Asked why Russia is moving away from contract service when the budget for arms has tripled, the Defense Minister said:
“Don’t believe that armaments are cheaper than a good contractee. If you calculate it, these are colossal expenditures. The past program didn’t work precisely because it was done in a formalistic way. The military was told you have to do it. They saluted. But it was perfectly clear that a contractee wouldn’t go into the army for seven thousand, if he could earn not less than 15 as a civilian.”
“We actually could forego rearmament and let the money go to the improvement of contract service. But then we’d have old equipment and weapons that don’t meet modern requirements.”
“We aren’t giving up on contract service, but only shrinking the number of such servicemen.

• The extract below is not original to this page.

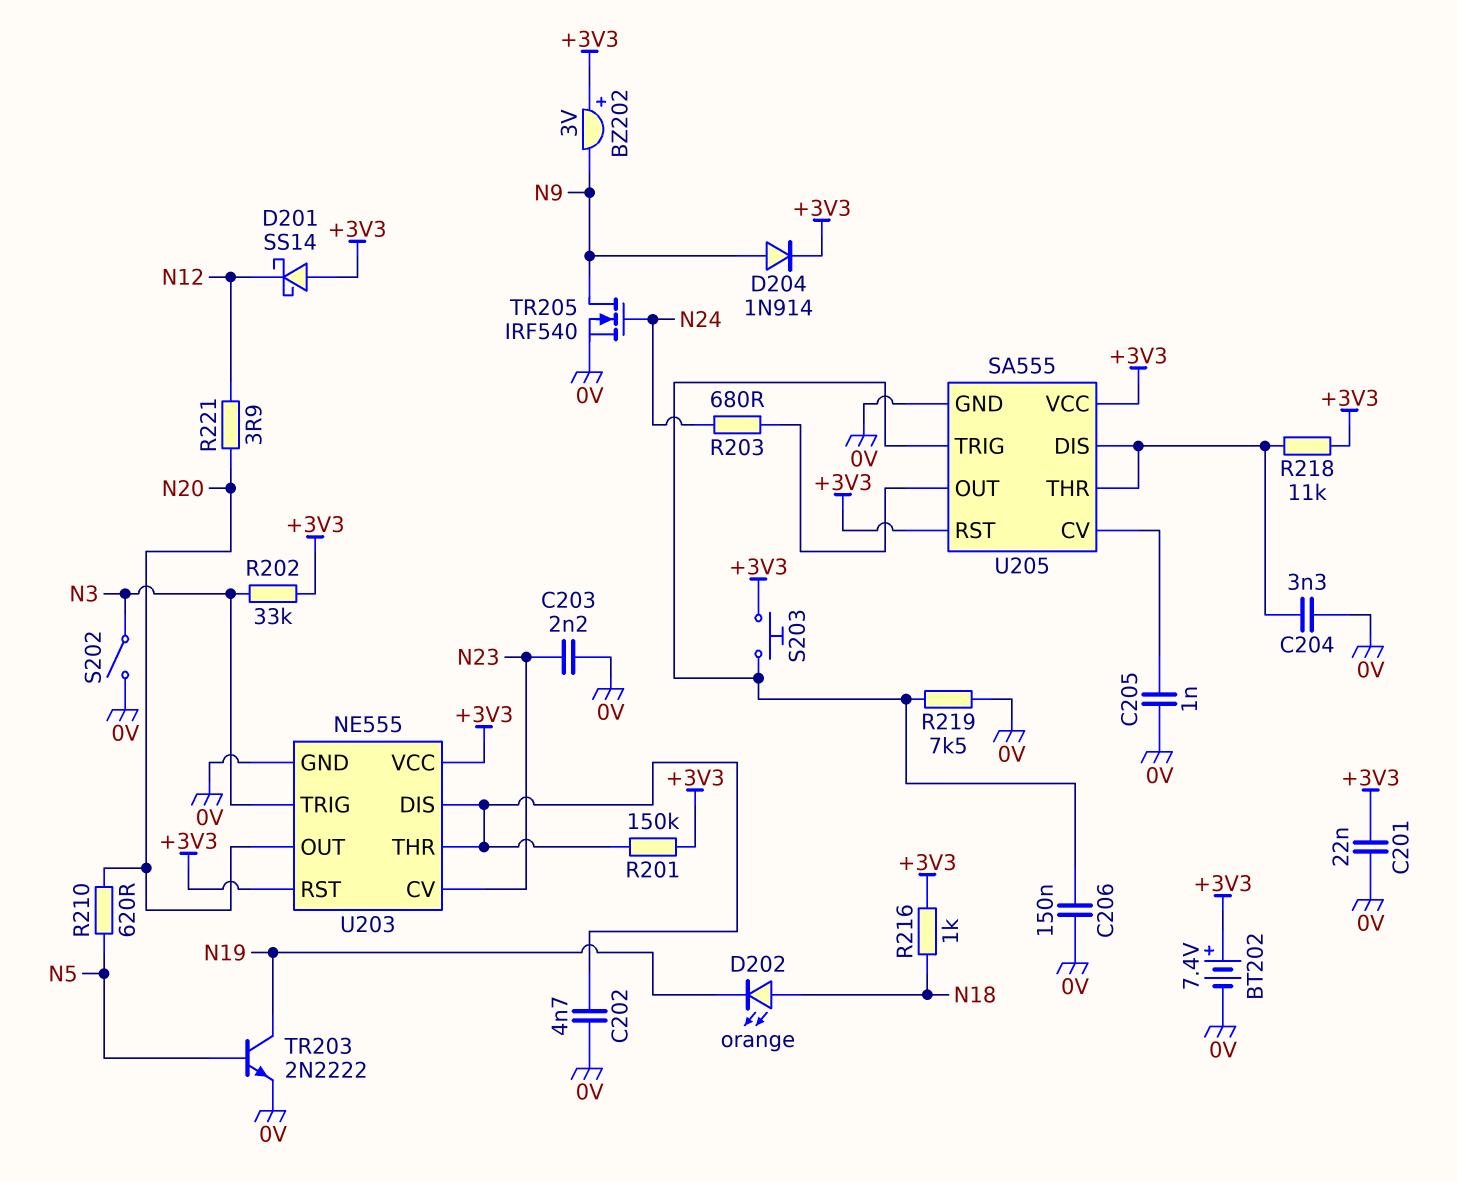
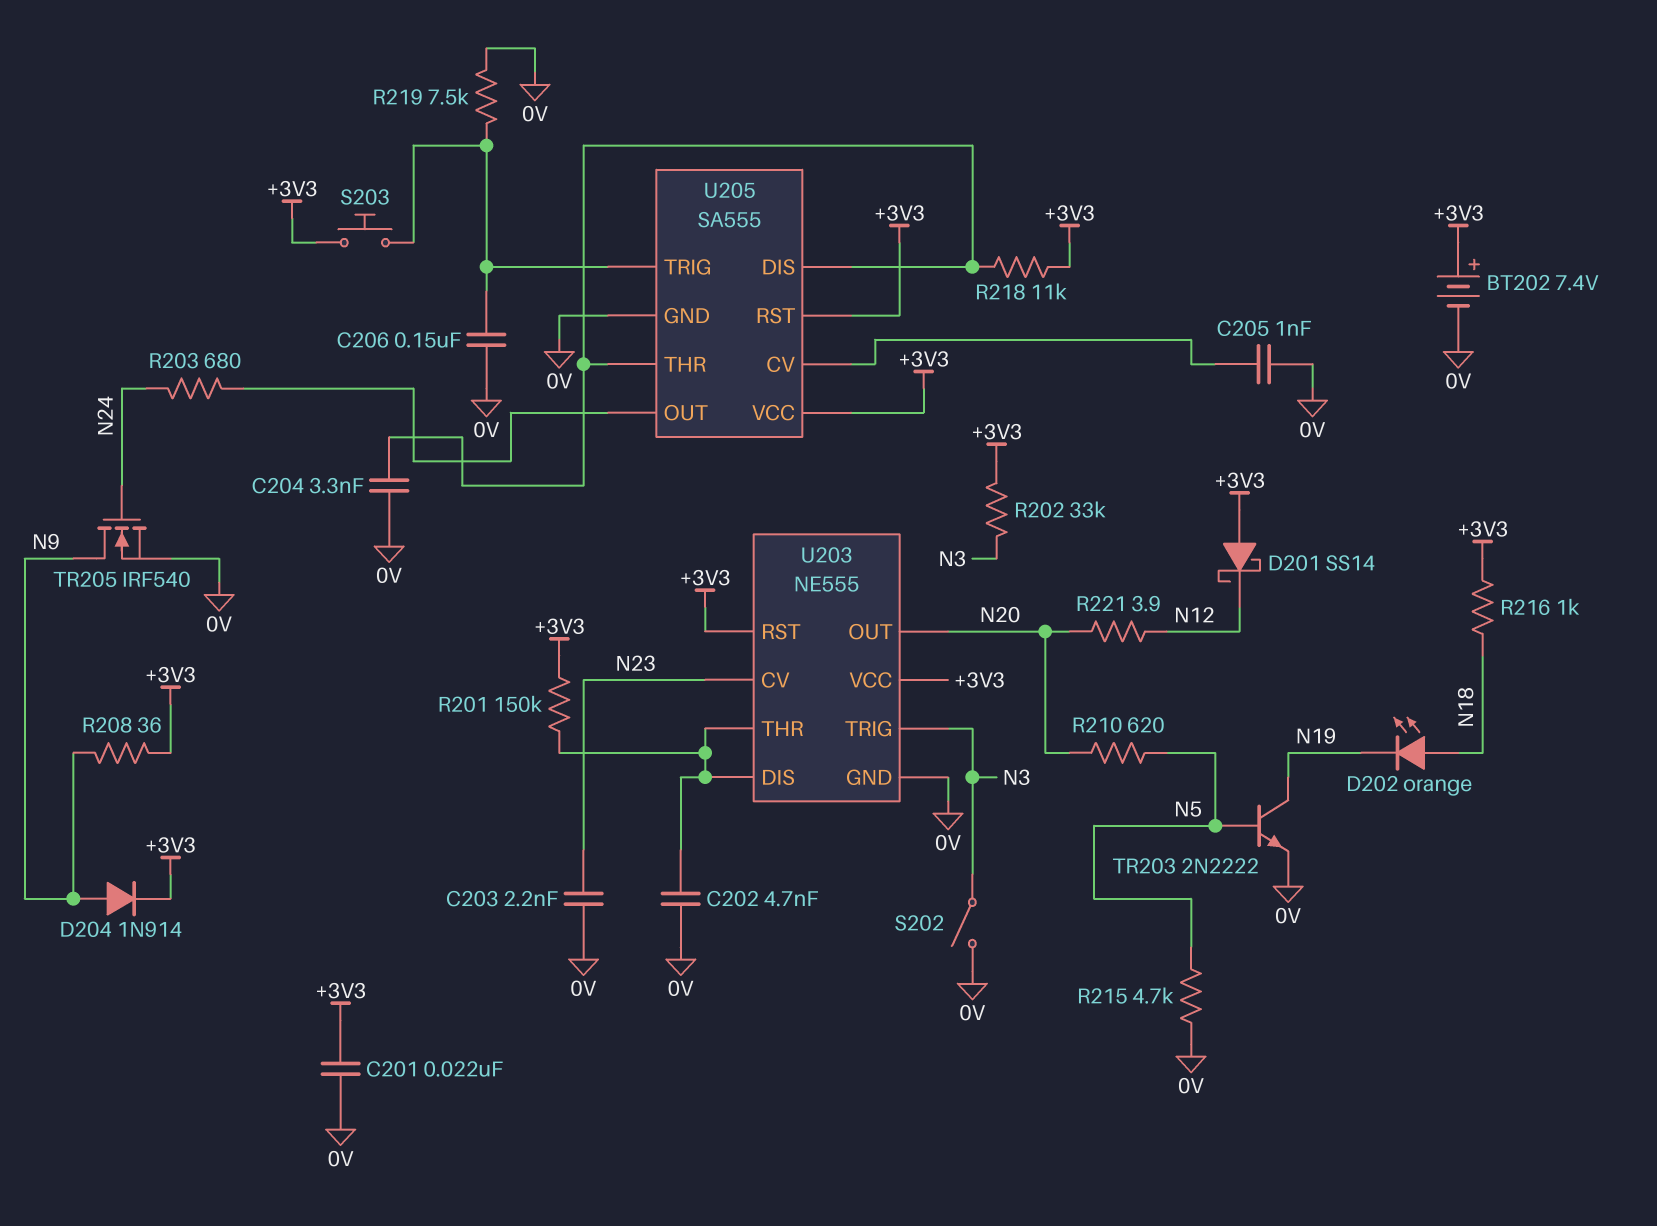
BZ202: buzzer 3V (plus +3V3, minus N9) -> none
R208: none -> 36 (+3V3, N9)
R215: none -> 4.7k (0V, N5)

To 90-100 thousand. We’ll see further. If we save money in other areas — of course we’ll return to this idea. But an already well-prepared one.”
Asked whether one-year conscription’s having any effect on dedovshchina, Serdyukov said:
“There are more nonregulation instances in absolute terms. But this doesn’t scare me, because there are more conscripts. The situation has to level out with time. And the statistics will begin to fall perfectly precisely. Particularly when you account for our methods: we are very demanding with commanders on this, even up to dismissal in cases with deadly consequences. Human rights advocates have already begun to criticize me for dismissing many of them for nothing.”
Asked if he has carte blanche from the country’s leadership, he says:
“There is trust. I’m trying to talk over, get support for any serious things. Before beginning the transformations there were three meetings with Putin, then with Medvedev. There were many meetings and sessions. All of 2008 we gathered [Duma?] deputies in various formats and tried to explain the logic from military, economic, and financial viewpoints. This is serious work. Large-scale. But there was no longer another way. Otherwise was a road to nowhere. More and more money would be spent, but the results would be worse and worse.”
So the interviewer concludes they needed someone from the financial sector:
“Honestly, I never expected such a decision. When they dismissed me from the army after my service, I thought I wouldn’t end up there any longer. Obviously, they decided that they really needed a financial specialist for these tasks.”